お昼を食べた後の国語は、死ぬほど眠い…。半数がうつ向いてしまっている教室で私はあくびを噛み殺す。滲んだ涙がポロポロと零れる。あー眠い…。膝をとんとんとひんやりした物で小突かれて視線を向けると、竹谷君が声を殺して笑っていた。あ…見られちゃった…。恥ずかしさで少し目が覚めた。

結局竹谷君には気持ちを伝えずじまいで、私達の関係は…うーん、何なんだろう。友達以上恋人未満と言うやつなのかな。だけど友達以上の事をしてるかと言うと、そんな事もなくて…。竹谷君は妙にスッキリとしているし、今度は私がもやもやとする方になってしまった。

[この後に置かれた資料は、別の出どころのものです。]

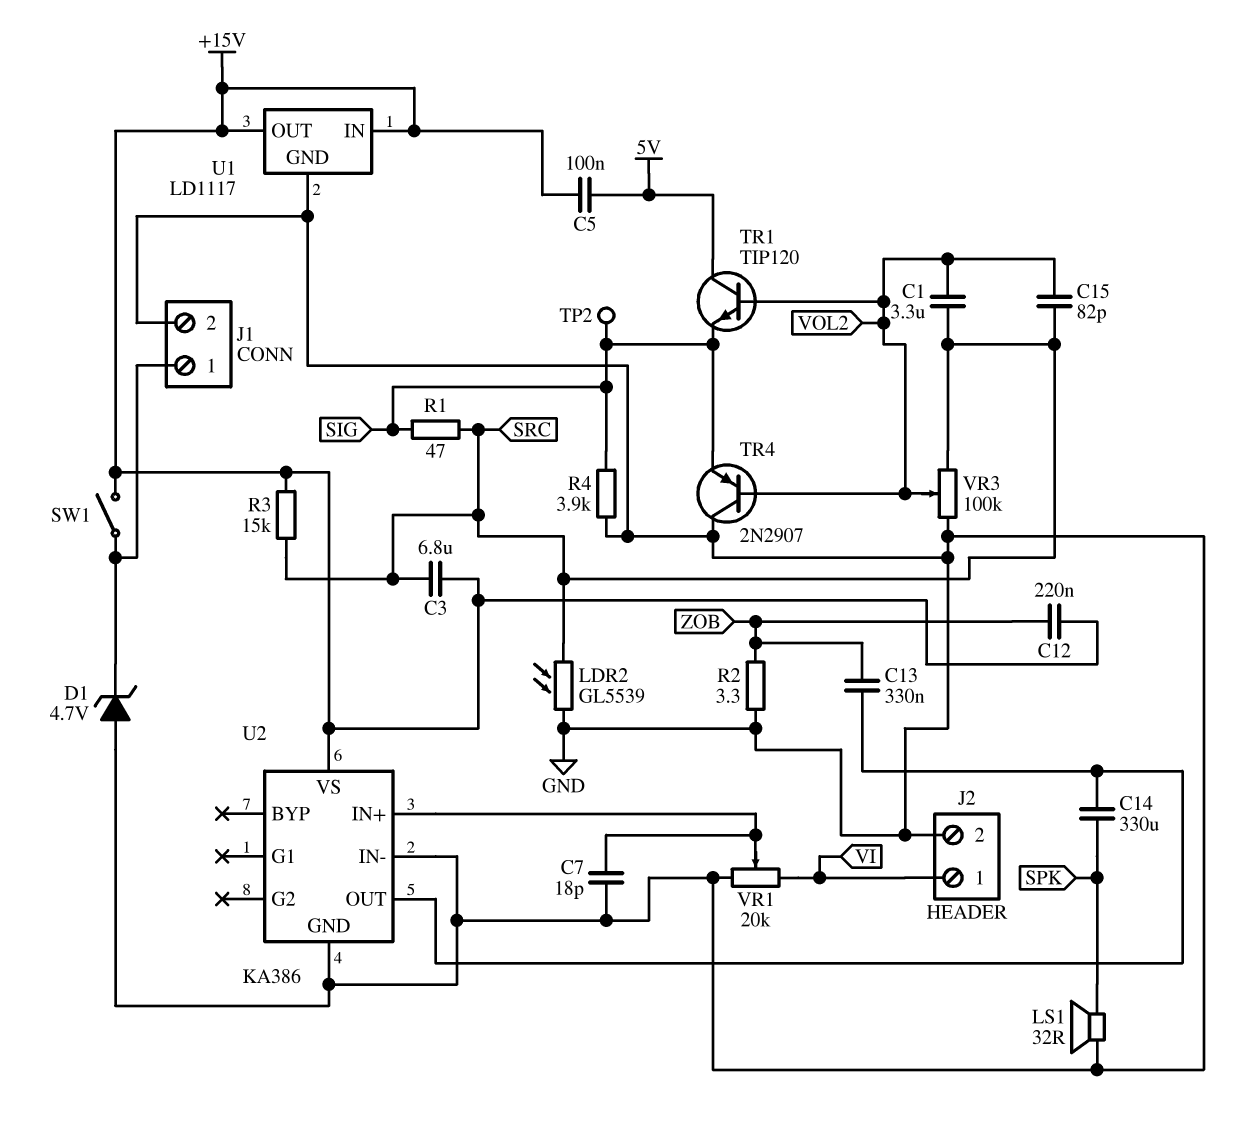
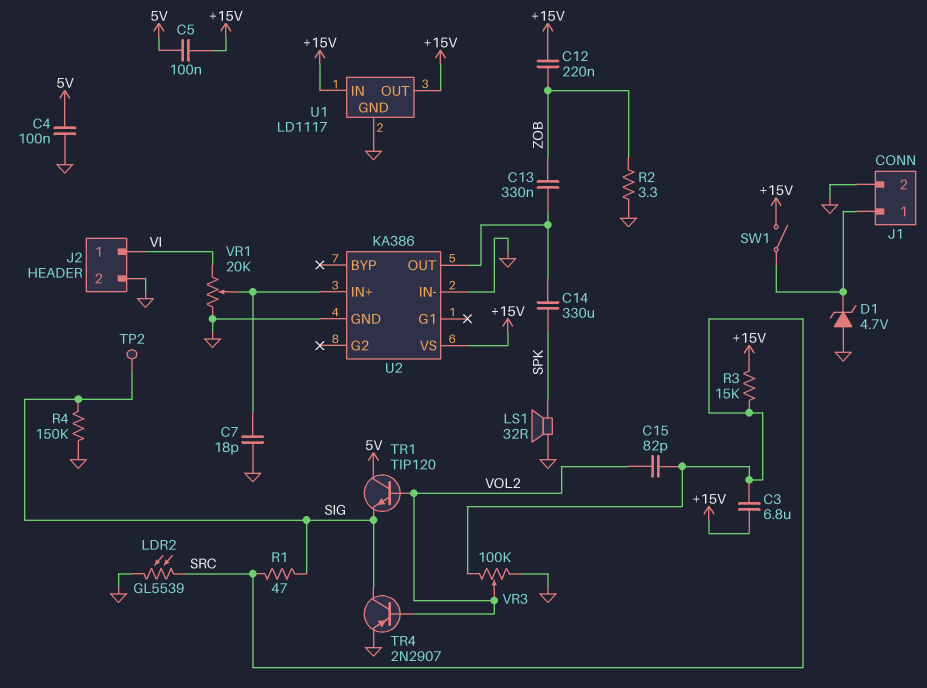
C1: 3.3uF (SRC, VOL2) -> none
C4: none -> 100nF (5V, GND)
R4: 3.9k (GND, SIG) -> 150k (GND, SIG)
TR4: PNP 2N2907 (B VOL2, C GND, E SIG) -> PNP 2N2907 (B VOL2, C SIG, E GND)

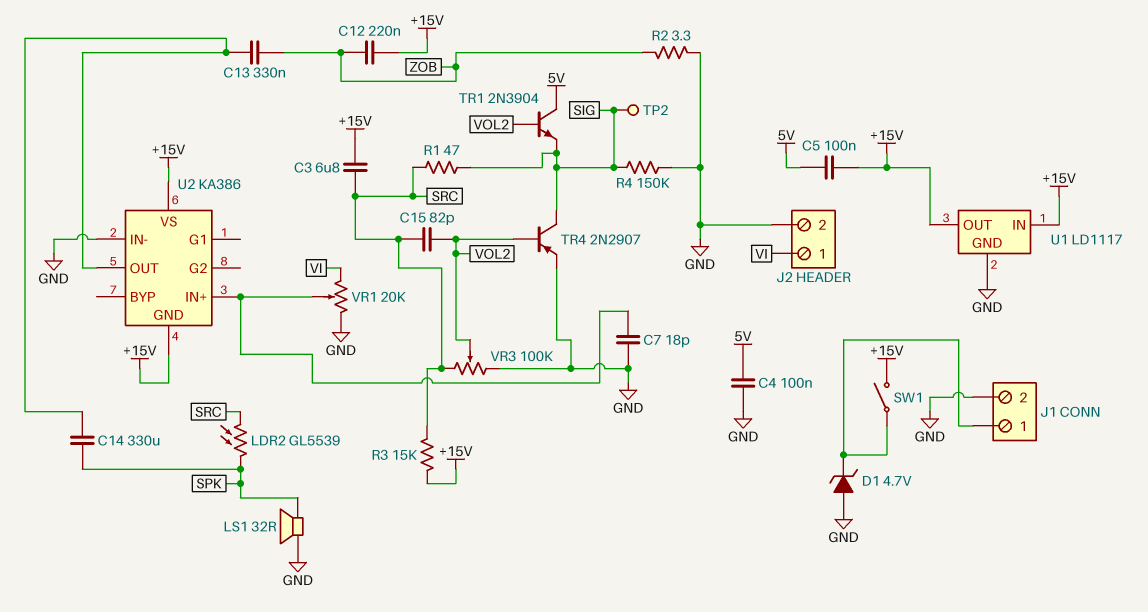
LDR2: GL5539 (GND, SRC) -> GL5539 (SPK, SRC)
TR1: NPN TIP120 (B VOL2, C 5V, E SIG) -> NPN 2N3904 (B VOL2, C 5V, E SIG)
U2 pin GND: GND -> +15V

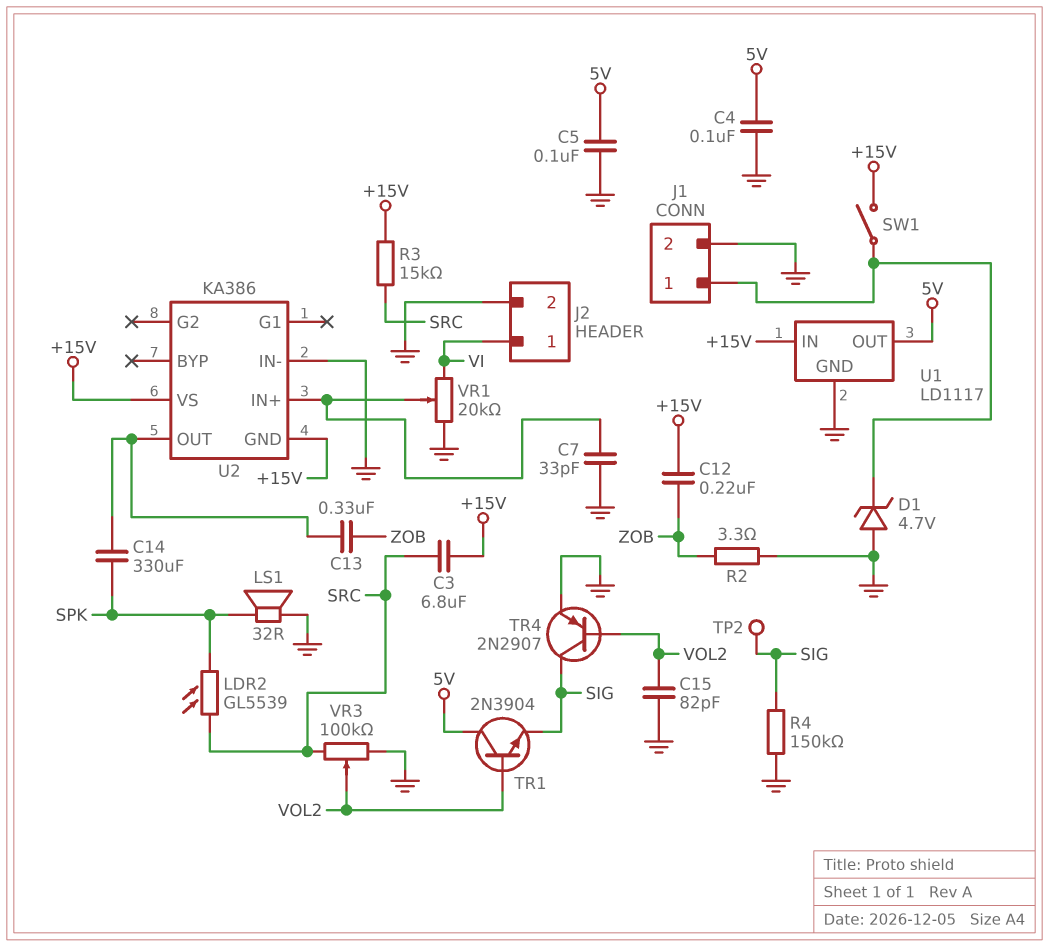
C5: 100nF (+15V, 5V) -> 100nF (5V, GND)
C7: 18pF (GND, U2/IN+) -> 33pF (GND, U2/IN+)
C15: 82pF (SRC, VOL2) -> 82pF (GND, VOL2)
R1: 47 (SIG, SRC) -> none
U1 pin OUT: +15V -> 5V

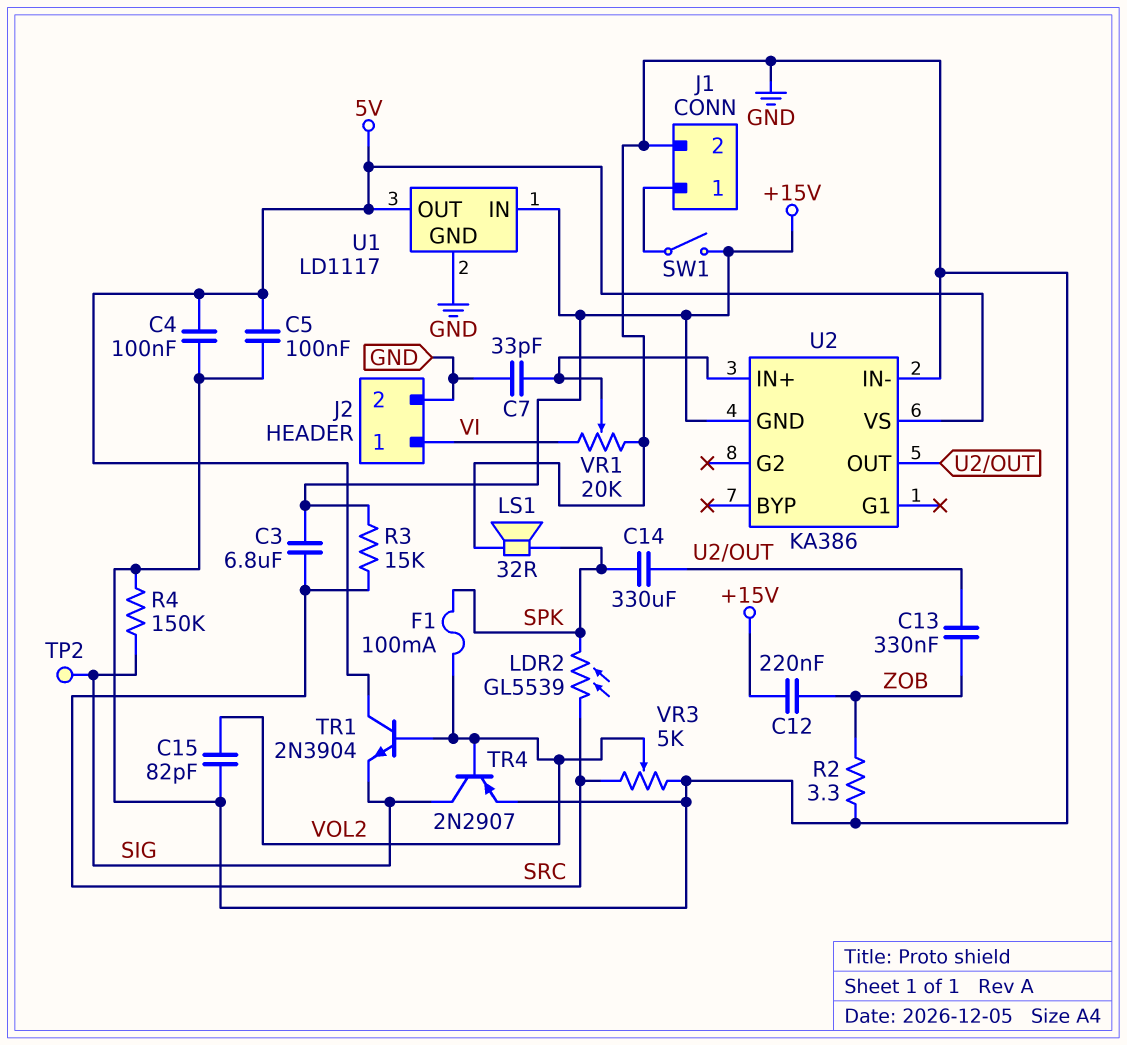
D1: zener 4.7V (A GND, K J1/1) -> none
F1: none -> 100mA (SPK, VOL2)
U2 pin VS: +15V -> 5V
VR3: 100k (GND, SRC, wiper VOL2) -> 5k (GND, SRC, wiper VOL2)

「えー、では、配ったプリントの問題を解いてみてください」


先生のかけ声で起きている生徒が少しだけざわめく。私の班は、私達以外は…皆脱落してるな…。起こした方がいいかなぁと考えていると、竹谷君と目が合う。
竹谷君は私を見ると、少し抑えた声量で話しかけてきた。


「なあ」

「うん?」

「今日の準備で大道具終わり。帰り一緒に帰ろうぜ」

「…!わ、かった…」


終わり。って言うことは…。
最初の約束通りなら、私は竹谷君に、伝える事がある。熱くなる頬を手の甲で冷やしながら頷くと、 竹谷君の指先が私の膝を撫でていった。ピクリ、と体が跳ねる。


「っ…、!!」

「しーっ」


思わず変な声が出そうになって口を両手で覆った。竹谷君が人差し指を口に持っていくからこくこくと頷くと、いつものきらきらまぶしい笑顔じゃなくて、少しいじわるな顔で笑うから…私は再び赤くなった。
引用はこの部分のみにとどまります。